Skip to main content

CEP 26 - Identifying Packages and Channels in the conda Ecosystem

Title CEP 26 - Identifying Packages and Channels in the conda Ecosystem
Status Approved
Author(s) Jaime Rodríguez-Guerra <jaime.rogue@gmail.com>
Matthew R. Becker <becker.mr@gmail.com>
Cheng H. Lee <clee@anaconda.com>
Created Mar 11, 2025
Updated Apr 17, 2025
Discussion https://github.com/conda/ceps/pull/116
Implementation N/A

Abstract

This CEP aims to standardize names and other strings used to identify packages, artifacts and channels in the conda ecosystem.

Specification

The key words "MUST", "MUST NOT", "REQUIRED", "SHALL", "SHALL NOT", "SHOULD", "SHOULD NOT", "RECOMMENDED", "NOT RECOMMENDED", "MAY", and "OPTIONAL" in this document are to be interpreted as described in RFC2119 when, and only when, they appear in all capitals, as shown here.

More specifically, violations of a MUST or MUST NOT rule MUST result in an error. Violations of the rules specified by any of the other all-capital terms MAY result in a warning, at discretion of the implementation.

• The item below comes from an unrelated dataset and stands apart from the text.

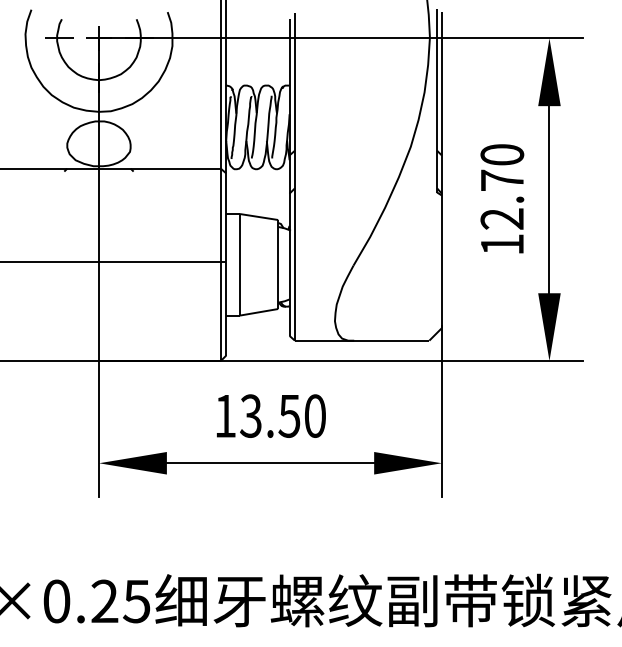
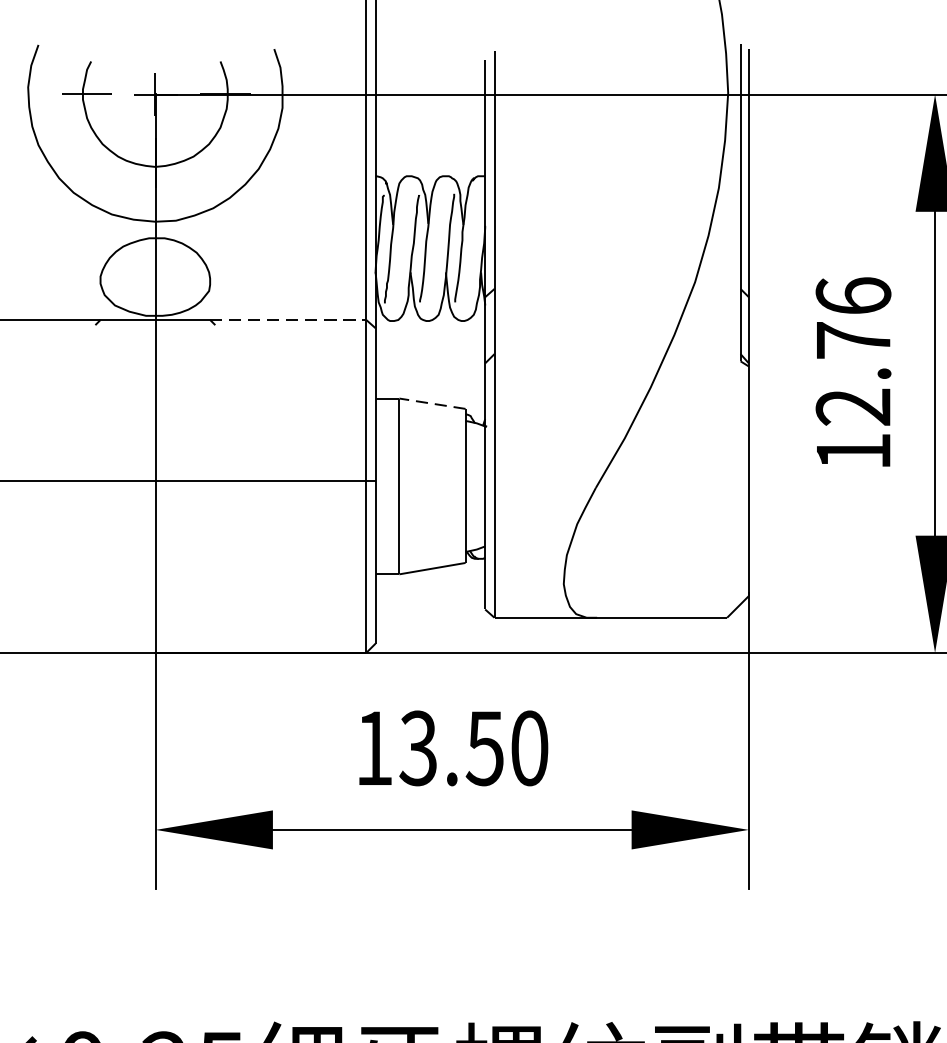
text: (502, 154) -> (853, 295), 12.70 -> 12.76
line: (176, 168) -> (289, 319), solid -> dashed
line: (258, 216) -> (431, 402), solid -> dashed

Identifying package artifacts

The conda ecosystem distinguishes between two types of packages:

  • Distributable package names: represented by a concrete, downloadable, extractable conda artifact.
  • Virtual package names: not backed by any concrete artifact. They only exist on the client side.

Package names

A distributable package name MUST only consist of lowercase ASCII letters, numbers, hyphens, periods and underscores. It MUST start with a letter, a number, or a single underscore. It MUST NOT include two consecutive separators (hyphen, period, underscore).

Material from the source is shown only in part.